Blackouts are coming this summer, probably to at least a dozen states. News Nation reports:
Blackouts could plague a number of states in the U.S. this summer, regulators warn, as a combination of drought, heat, potential cyber attacks, geopolitical conflicts and supply chain problems could disrupt the power supply, according to a grim new report…large swathes of the U.S. and parts of Canada are at an elevated or high risk of energy shortfalls during the summer’s hottest months.
The Midwest is at especially high risk due to the retirement of older plants, which has caused a 2.3% decrease in capacity from last summer…In the Southwest, plummeting river levels may cripple hydropower production….in Texas drought-related heat events could cause extreme energy demand.
A NERC map shows all states in the western half of the continental U.S., including North Dakota, South Dakota, Nebraska, Kansas, Oklahoma and Texas are at least under elevated risk of energy shortfalls, with parts of the northeastern-most states under high risk…Arkansas, Louisiana, Michigan, Wisconsin, Iowa, Minnesota, Iowa, Illinois and Indiana are either entirely or partly at high risk.
“Persistent, extreme drought … create extra stresses on electricity supply and demand,” said Mark Olson…“Grid operators in affected areas will need all available tools to keep the system in balance this summer.”
In California, where all 58 counties are under a drought emergency proclamation, officials are already warning residents that more than one million addresses may go dark this summer due to an energy shortfall.
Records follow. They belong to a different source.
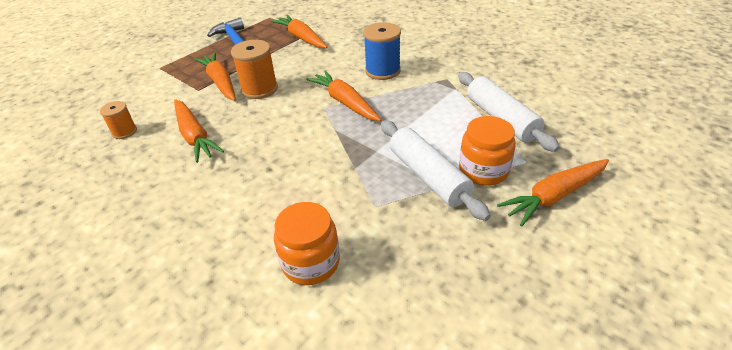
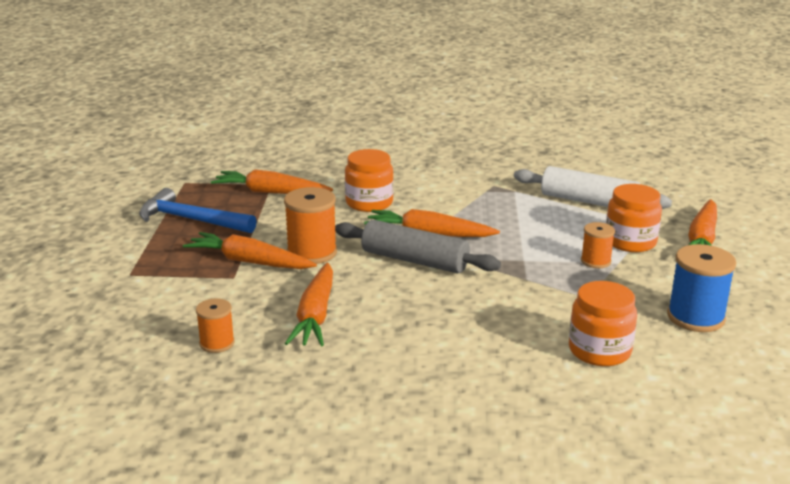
camera: 40 degrees left, 15 degrees down
(194, 136) = (315, 315): orange carrot -> orange carrot turned 75 degrees clockwise
(306, 120) = (414, 260): none -> grey rolling pin
(344, 64) = (369, 203): none -> orange jar
(382, 71) = (420, 197): blue spool -> blue spool (695, 317)
(428, 176) = (595, 261): white rolling pin -> orange spool

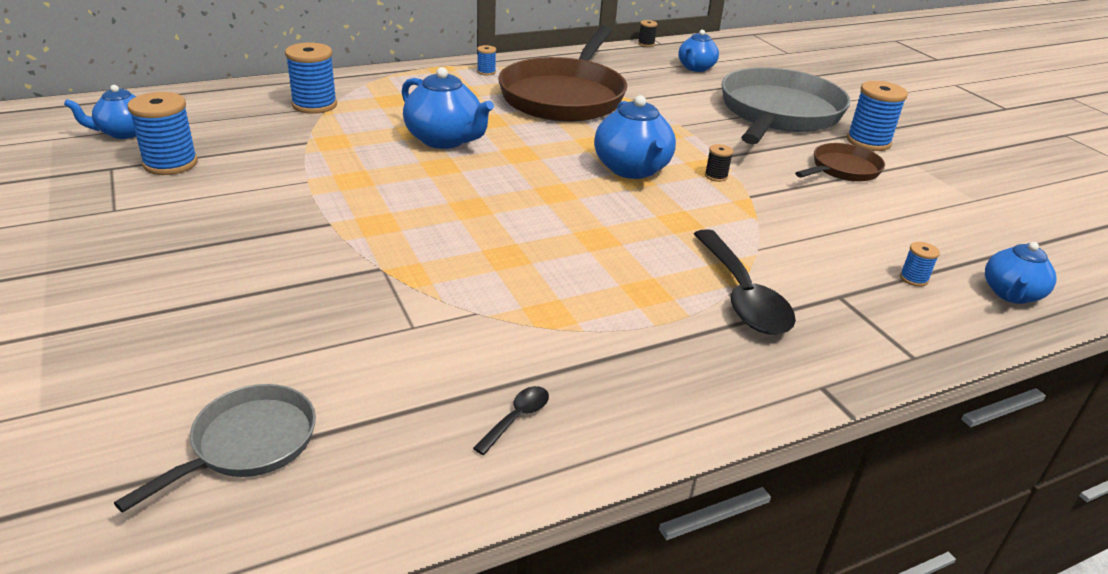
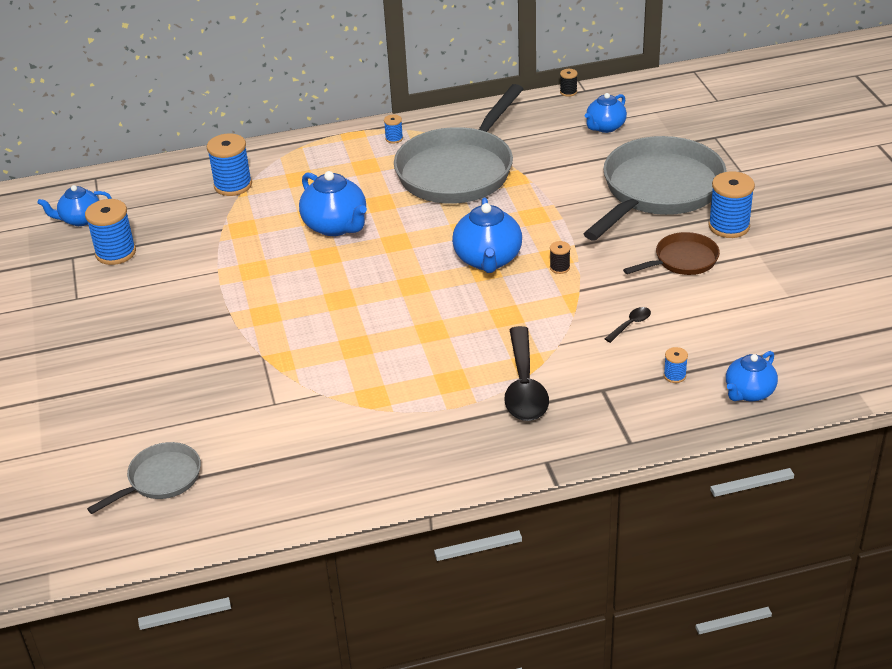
camera: 15 degrees right, 5 degrees up
(517, 418) = (327, 472): black spoon -> black spoon (630, 324)
(564, 96) = (458, 170): brown pan -> grey pan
The drought hampers the state’s ability to harvest energy from hydroelectric dams – in 2021, for example, the state was forced to shut off hydropower generation at the Oroville Dam in Northern California for the first time ever.
Wildfires and forecasted hotter-than-normal temperatures are also projected to further strain the energy supply….in Texas… a combination of factors such as extreme demand, low wind and outages at production plants could lead to blackouts.
As Hot Air notes, “When demand for electricity exceeds supply, the utility companies will either have to begin a series of rolling blackouts in all of the affected states or the grid will suffer crippling damage and be down for months.”
This could result in hundreds or even thousands of deaths, as energy runs short due to closures of power plants in the name of fighting climate change:
When the power grid in Texas failed in February of 2021, more than 200 people died, nearly all of them from hypothermia….this won’t just impact California and Texas. A minimum of 14 states will be hit by this in a rolling sequence. As water levels fall, you eventually reach the point where your ability to produce hydroelectric electricity from dams diminishes.
Meanwhile, there are 40 coal-fired power plants scheduled to be taken offline in the name of fighting climate change. No replacement sources for all of that juice have been proposed, to say nothing of having them come online….We need to streamline the regulatory hurdles in the nuclear power approval process to bring more of the next-generation small module reactors (SMRs) online quickly wherever it is practical to do so.